When we moved here, I had no idea that one of my neighbors would be Bigfoot. Like most people, I foolishly believed that Bigfoot only existed in the Pacific Northwest or in Yeti form somewhere in the Himalayas.
Apparently the nearest and most recent Bigfoot sighting in our area was in 2008, about ten miles away. Ten miles is nothing for Bigfoot. If he can survive for a few hundred years in North America without someone dining on his flesh and not taking a picture of it first, then a ten mile hike over to my neck of the woods should be a piece of whatever Bigfoot eats.

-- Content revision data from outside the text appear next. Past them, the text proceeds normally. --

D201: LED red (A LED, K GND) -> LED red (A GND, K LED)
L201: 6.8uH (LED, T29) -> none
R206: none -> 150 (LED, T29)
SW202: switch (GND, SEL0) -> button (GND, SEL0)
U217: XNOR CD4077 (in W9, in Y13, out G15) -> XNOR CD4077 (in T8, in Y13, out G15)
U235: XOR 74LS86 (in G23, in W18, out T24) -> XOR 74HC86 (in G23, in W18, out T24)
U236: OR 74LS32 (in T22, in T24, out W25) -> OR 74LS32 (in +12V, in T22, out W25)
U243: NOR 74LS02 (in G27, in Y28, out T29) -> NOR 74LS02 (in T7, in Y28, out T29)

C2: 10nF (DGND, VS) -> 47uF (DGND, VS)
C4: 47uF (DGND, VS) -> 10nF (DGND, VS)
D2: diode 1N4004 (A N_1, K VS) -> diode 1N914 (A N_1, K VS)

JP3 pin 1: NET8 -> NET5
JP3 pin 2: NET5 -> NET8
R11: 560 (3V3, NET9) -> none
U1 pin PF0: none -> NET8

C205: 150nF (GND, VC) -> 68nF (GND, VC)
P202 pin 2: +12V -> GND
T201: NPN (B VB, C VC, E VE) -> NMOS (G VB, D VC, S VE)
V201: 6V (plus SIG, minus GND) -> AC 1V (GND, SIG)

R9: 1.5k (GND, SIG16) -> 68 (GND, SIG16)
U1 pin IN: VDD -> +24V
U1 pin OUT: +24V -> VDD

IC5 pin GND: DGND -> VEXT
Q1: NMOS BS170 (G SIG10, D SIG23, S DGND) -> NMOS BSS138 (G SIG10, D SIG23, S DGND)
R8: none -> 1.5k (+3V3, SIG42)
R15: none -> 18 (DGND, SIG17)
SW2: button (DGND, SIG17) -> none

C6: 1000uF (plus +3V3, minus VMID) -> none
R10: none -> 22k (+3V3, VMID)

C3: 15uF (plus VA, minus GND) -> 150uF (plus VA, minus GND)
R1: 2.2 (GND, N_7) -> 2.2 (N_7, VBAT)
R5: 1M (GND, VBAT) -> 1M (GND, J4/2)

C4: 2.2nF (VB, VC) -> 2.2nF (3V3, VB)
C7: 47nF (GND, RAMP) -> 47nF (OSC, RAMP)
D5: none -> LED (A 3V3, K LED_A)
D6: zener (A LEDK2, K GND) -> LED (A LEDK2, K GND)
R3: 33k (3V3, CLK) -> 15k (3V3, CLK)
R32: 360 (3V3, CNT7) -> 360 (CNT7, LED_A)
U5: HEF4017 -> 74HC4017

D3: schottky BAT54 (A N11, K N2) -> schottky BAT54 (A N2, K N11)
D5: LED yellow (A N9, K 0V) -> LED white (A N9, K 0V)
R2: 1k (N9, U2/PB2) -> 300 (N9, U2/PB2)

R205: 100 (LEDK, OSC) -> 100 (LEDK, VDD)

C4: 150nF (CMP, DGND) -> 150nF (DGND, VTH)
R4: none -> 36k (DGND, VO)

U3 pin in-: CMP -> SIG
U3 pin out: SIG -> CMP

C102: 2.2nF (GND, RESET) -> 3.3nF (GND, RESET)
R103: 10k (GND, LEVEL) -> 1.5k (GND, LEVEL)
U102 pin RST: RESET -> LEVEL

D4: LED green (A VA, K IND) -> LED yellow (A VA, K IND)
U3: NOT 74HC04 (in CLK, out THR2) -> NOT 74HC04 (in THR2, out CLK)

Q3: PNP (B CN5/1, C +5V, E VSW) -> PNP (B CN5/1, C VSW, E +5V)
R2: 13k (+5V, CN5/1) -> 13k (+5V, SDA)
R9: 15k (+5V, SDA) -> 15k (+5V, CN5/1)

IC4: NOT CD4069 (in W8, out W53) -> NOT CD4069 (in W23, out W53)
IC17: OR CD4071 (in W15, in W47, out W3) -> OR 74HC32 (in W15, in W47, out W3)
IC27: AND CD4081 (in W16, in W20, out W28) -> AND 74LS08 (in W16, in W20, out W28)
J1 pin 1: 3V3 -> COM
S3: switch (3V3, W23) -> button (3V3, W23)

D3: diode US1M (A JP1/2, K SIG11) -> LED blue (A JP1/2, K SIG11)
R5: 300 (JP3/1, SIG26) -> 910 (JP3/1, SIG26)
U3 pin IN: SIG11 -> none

I just finished checking out the Texas Bigfoot Research Conservancy's map to see where he has been sighted. My first thought is to call them up right now and get some of these guys out to my house in the middle of the night to listen to my tale of an angry Bigfoot shaking his fist at me as wanders out of the yard while ripping his sharp teeth into one of our chickens, but that would be rude. Hilarious, but rude. My other thought is how could I get one of my neighbors convinced that they had just seen Bigfoot. I'd make a big Ape suit, but I think I would end up taking a bullet to the head.
This comes just a few days after the game wardens told the kids at the library that the black bear population is rising in East Texas. Now, they were very clear that one is not allowed to shoot a bear unless it is about to eat your face and you better have some claw marks to prove it was about to eat your face. They never mentioned Bigfoot, but I figure that if he's out there it's open season on any tall hairy things that come within range. Much like Bigfoot, if you see a bear or bear tracks or bear poop you're supposed to give them a call so they can track them to estimate population and their movements. I have never seen a bear that wasn't going through a dumpster looking for Cheetos and discarded Bar-B-Que chicken, so it would be kinda cool to see one roaming wild (except I suspect they are just looking for a reliable source of Cheetos). The Black Bear Conservation Committee is trying to help provide education for the public who might encounter these bears in order to keep them alive. I would love to see both the bear and the Bigfoot population skyrocket so that we can once again dine on these magnificent creatures.